Since 2009, the Bureau of Justice Assistance (BJA) has provided more than $14.4 million to 35 local, county, and state law enforcement agencies conducting 38 Smart Policing Initiative (SPI) projects. Though many SPI sites have documented significant crime decreases in the targeted areas with sound research methodologies, others have been less successful.
The reasons why some SPI sites have struggled are varied and include implementation problems, data analysis issues, and leadership turnover. Other sites have implemented evidence-based strategies and evaluated those strategies with rigorous research methodologies; but in the end, crime reductions were not realized. We consider such initiatives successful because they identify strategies, practices, and lessons that other jurisdictions can learn from, and they are evidence-based because of the strong research designs they employed.
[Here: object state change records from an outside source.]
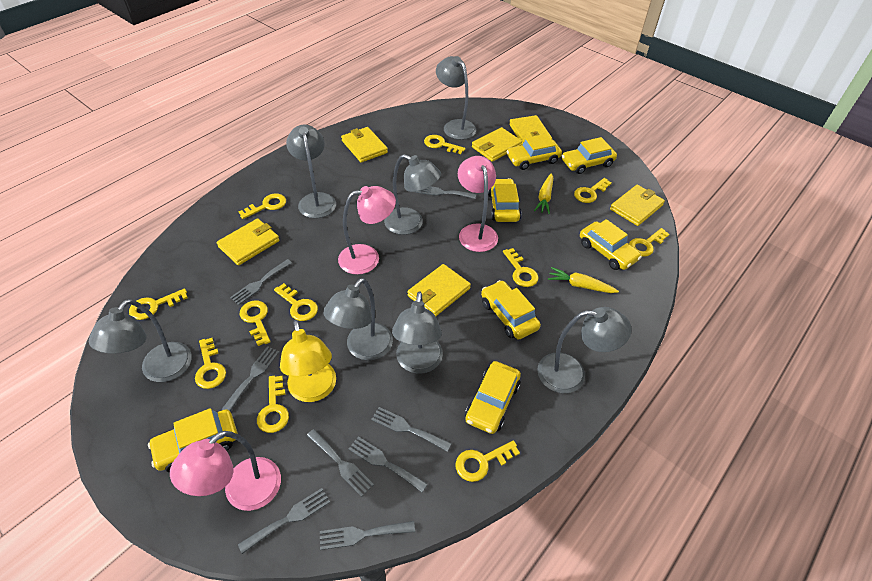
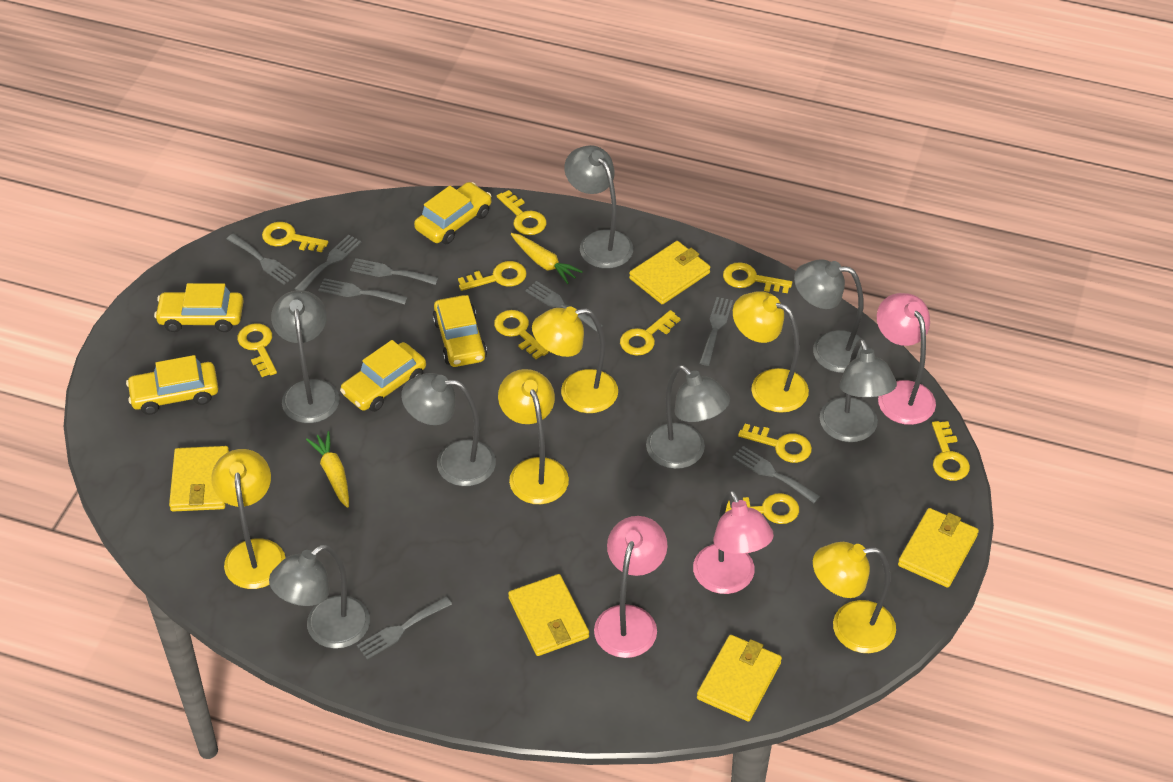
yellow car: 7 -> 5
yellow key: 11 -> 10
yellow lamp: 1 -> 5
yellow wallet: 6 -> 5

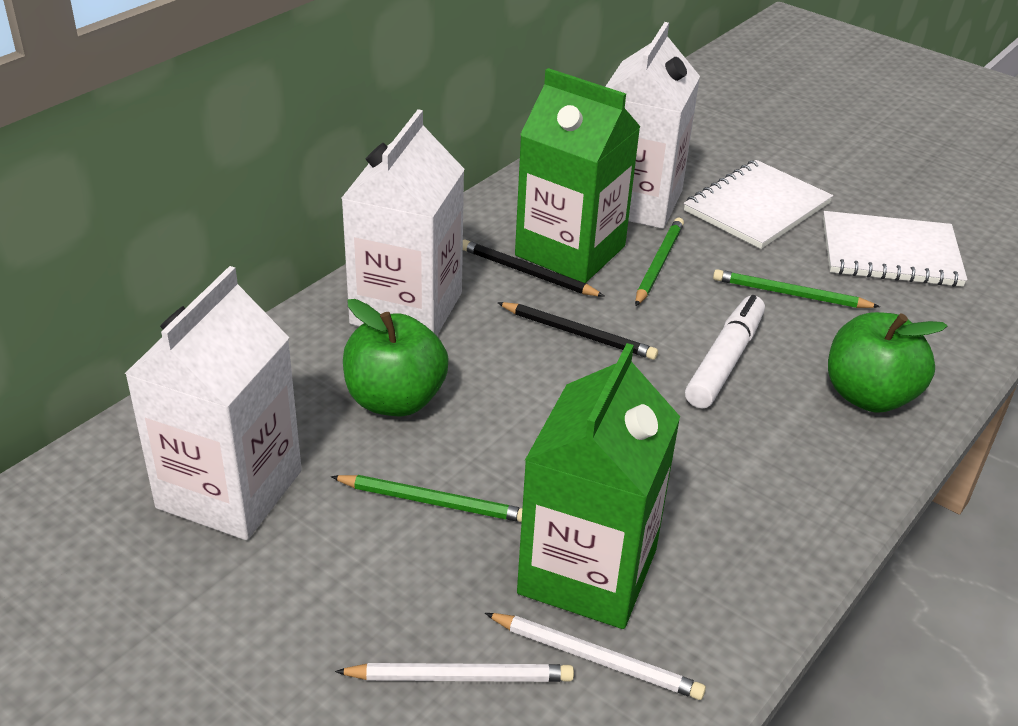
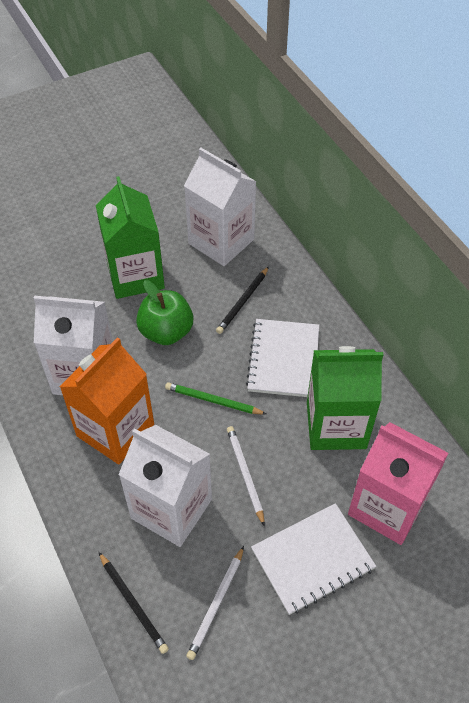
green apple: 2 -> 1
green pencil: 3 -> 1
orange carton: 0 -> 1
pink carton: 0 -> 1
white marker: 1 -> 0

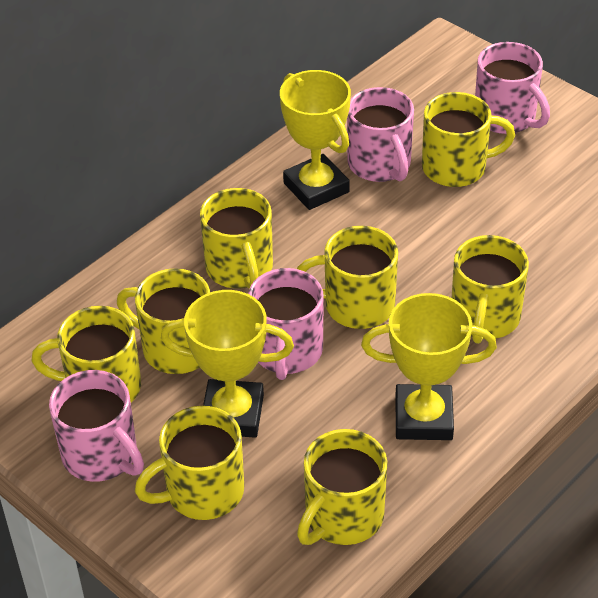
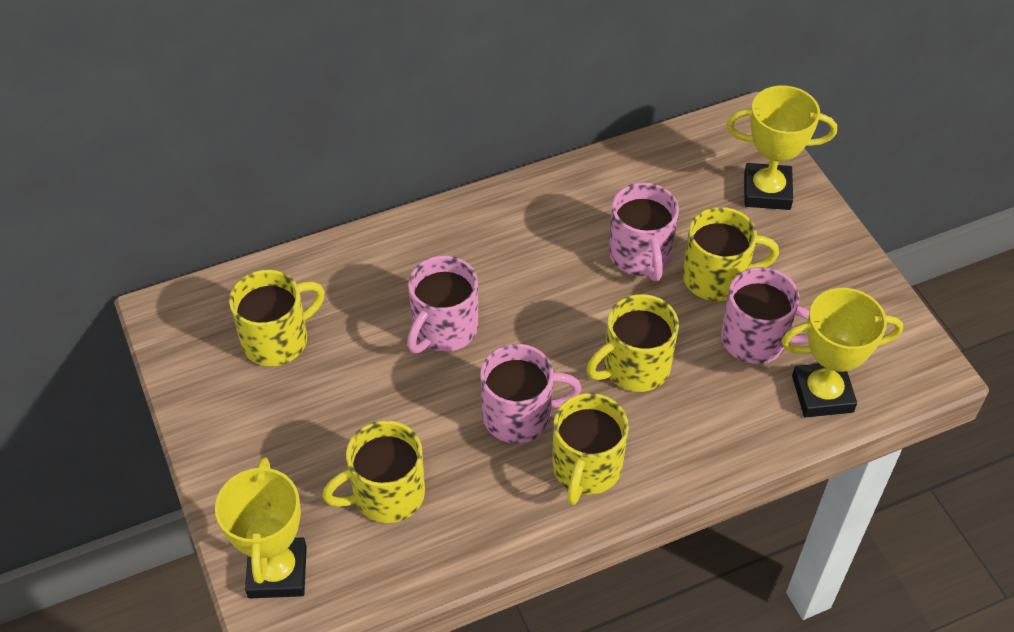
yellow mug: 8 -> 5

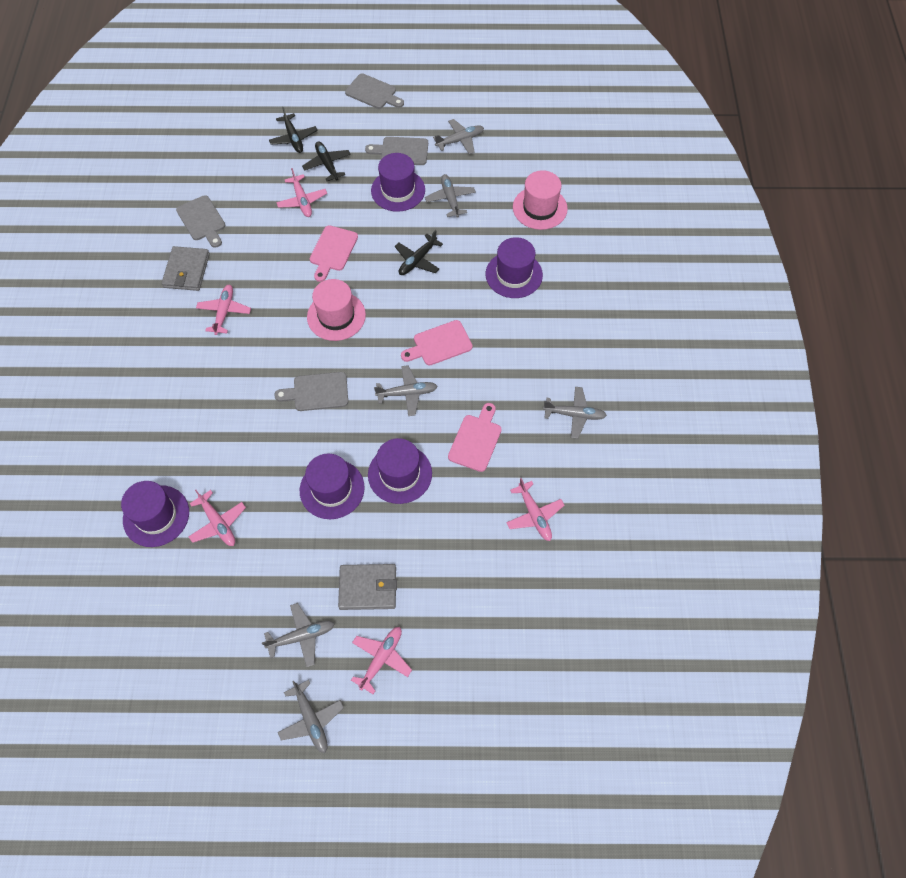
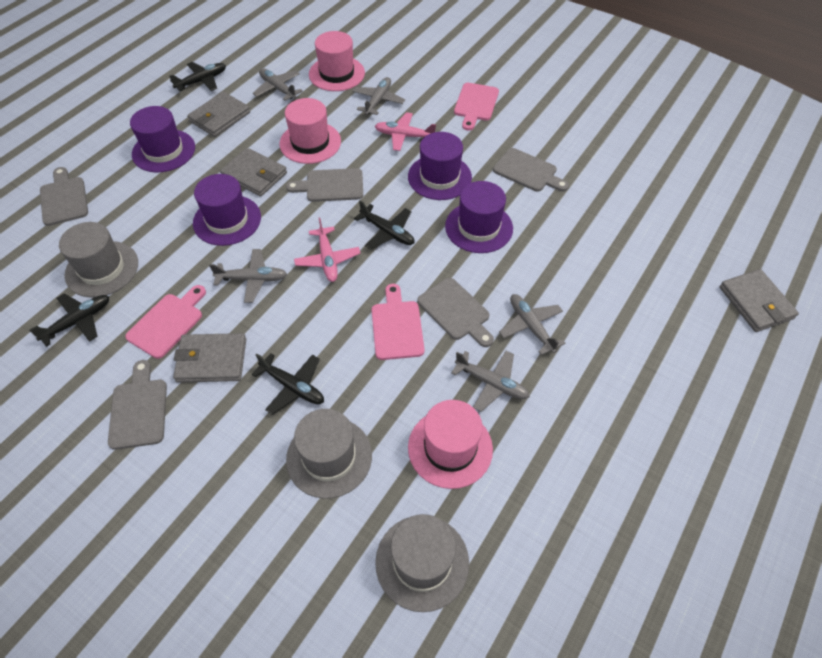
black plane: 3 -> 4
grey cutting board: 4 -> 5
grey hat: 0 -> 3
grey plane: 6 -> 5
grey wallet: 2 -> 4
pink hat: 2 -> 3
pink plane: 5 -> 2
purple hat: 5 -> 4

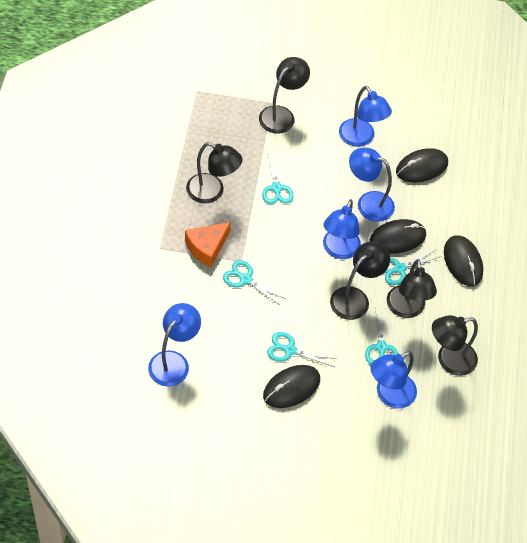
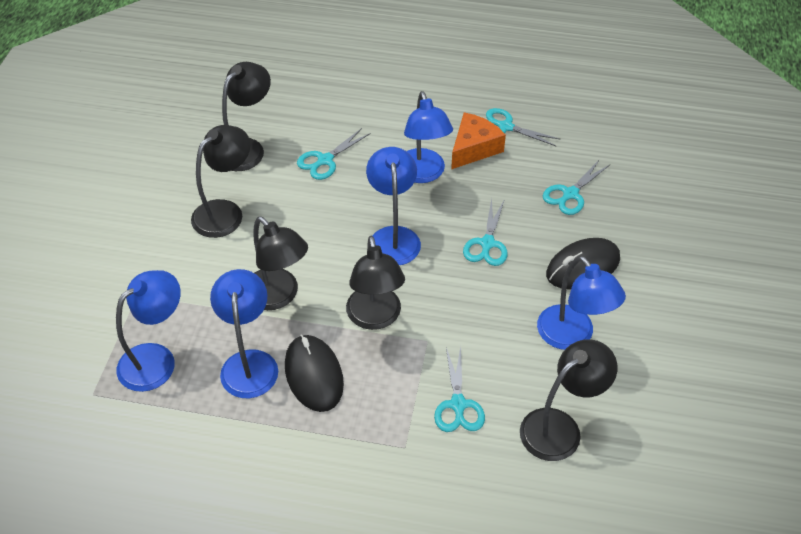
black mouse: 4 -> 2

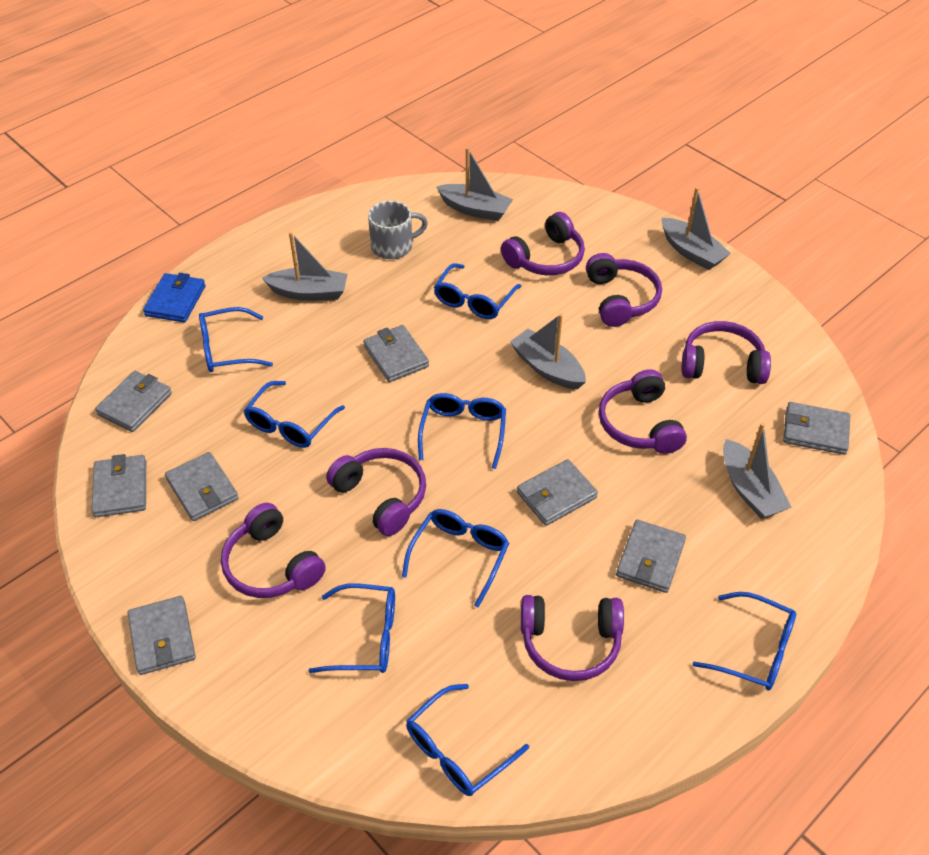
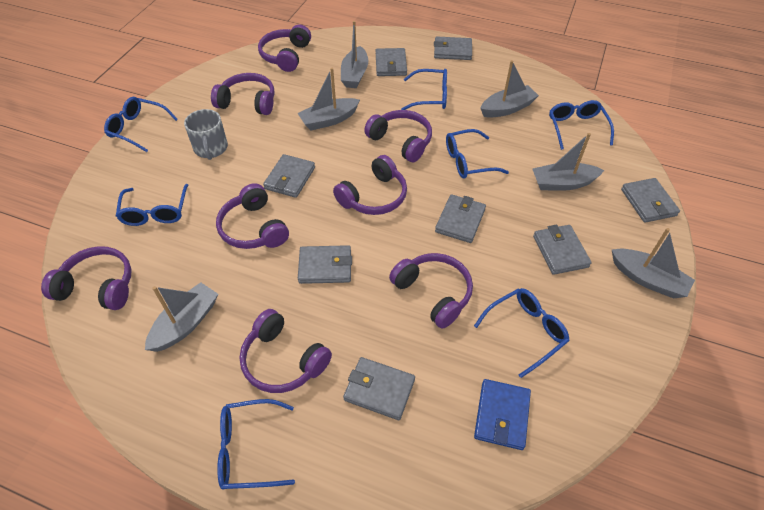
blue glasses: 8 -> 7
grey boat: 5 -> 6
purple headphones: 7 -> 8

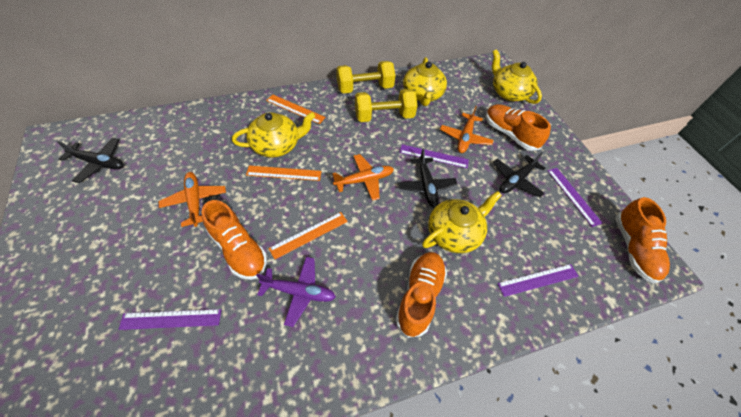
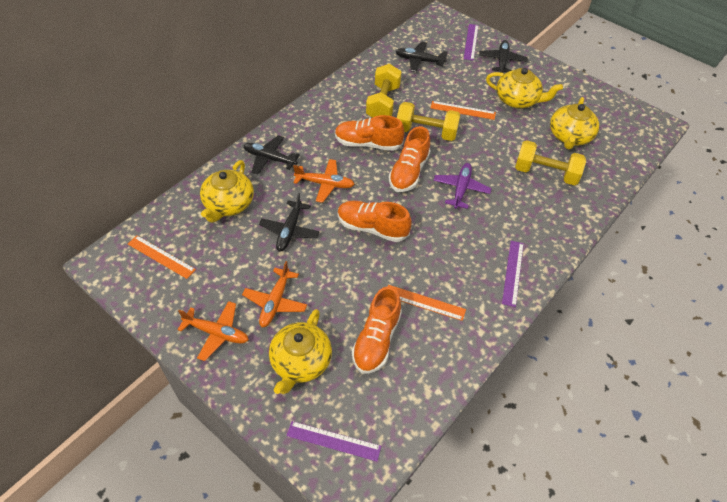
black plane: 3 -> 4
purple ruler: 4 -> 3
yellow dumbbell: 2 -> 3

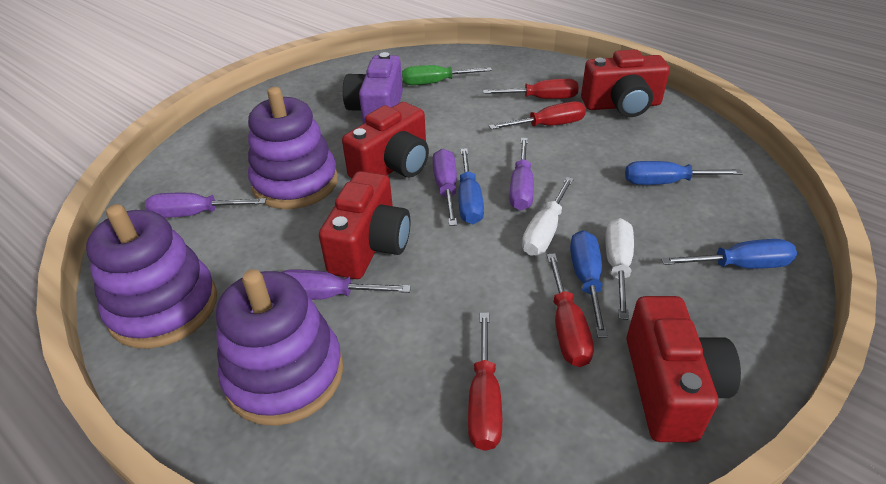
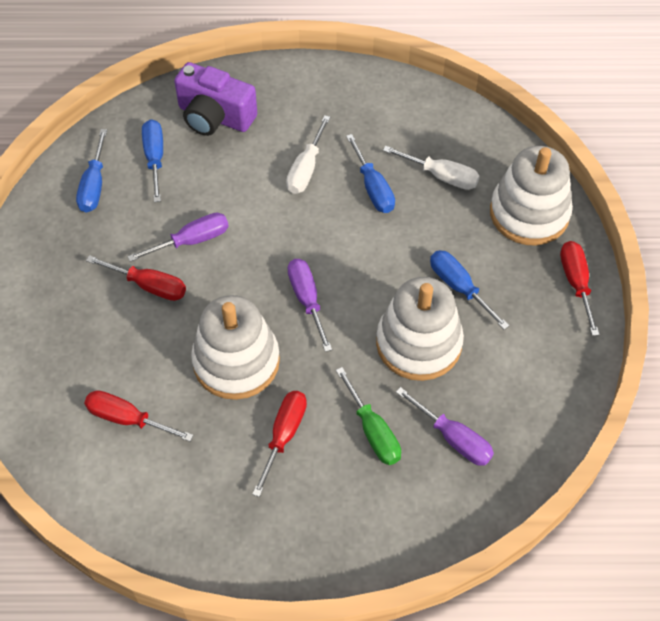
purple screwdriver: 4 -> 3
purple stacking toy: 3 -> 0
red camera: 4 -> 0
white stacking toy: 0 -> 3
This SPI spotlight reviews the experiences of three sites—Cincinnati (OH), Joliet (IL), and Lansing (MI)—that fall into this last category. All three sites were led by police officials and criminal justice scholars who were well-versed in evidence-based practices and researcher/practitioner partnerships. Each site engaged in intensive data analysis to examine the underlying conditions and causes of the targeted crime problem (robbery in Cincinnati, drug dealing in Lansing, and gun violence in Joliet). Each site implemented a comprehensive, collaborative data-driven strategy to address their respective crime problems, from interventions based on the problem analysis triangle in Cincinnati and hot spots in Joliet, to focused deterrence and offender call-ins in Lansing. Each project was evaluated using rigorous quasi-experimental research designs. Despite these ingredients for success, none of the three sites experienced statistically significant crime declines that could be tied to their SPI.
This spotlight identifies a number of common challenges to implementation and impact that were experienced by the three sites, including: lapses in continuous, real-time problem analysis; insufficient program dosage; stakeholder limitations; and tension between operational decision-making and research design integrity. In Cincinnati, for example, geographic analysis of the robbery problem led the SPI team to increase the size of the original target area, which necessarily weakened the intensity of the intervention. In Joliet, probation and parole officers were active participants in the SPI, but restrictions on their authority limited the team’s ability to conduct compliance checks and to initiate revocation proceedings. In Lansing, the nature of drug dealing shifted from a traditional turf-based model to mobile transactions coordinated through cell phones, which forced the SPI team to alter their interventions “on the fly.”
These experiences (and others) in Cincinnati, Joliet, and Lansing highlight the importance of devising a strong process evaluation that allows for detailed documentation of implementation processes and challenges, and for a thorough understanding of why a program did or did not produce the intended crime reduction benefits. The Cincinnati, Joliet, and Lansing SPIs also underscore the importance of thinking broadly about program impact. Impact can be measured in terms of knowledge gained, organizational change, and new partnerships—developments that are not easily quantified in terms of statistical significance but represent positive change in a law enforcement agency.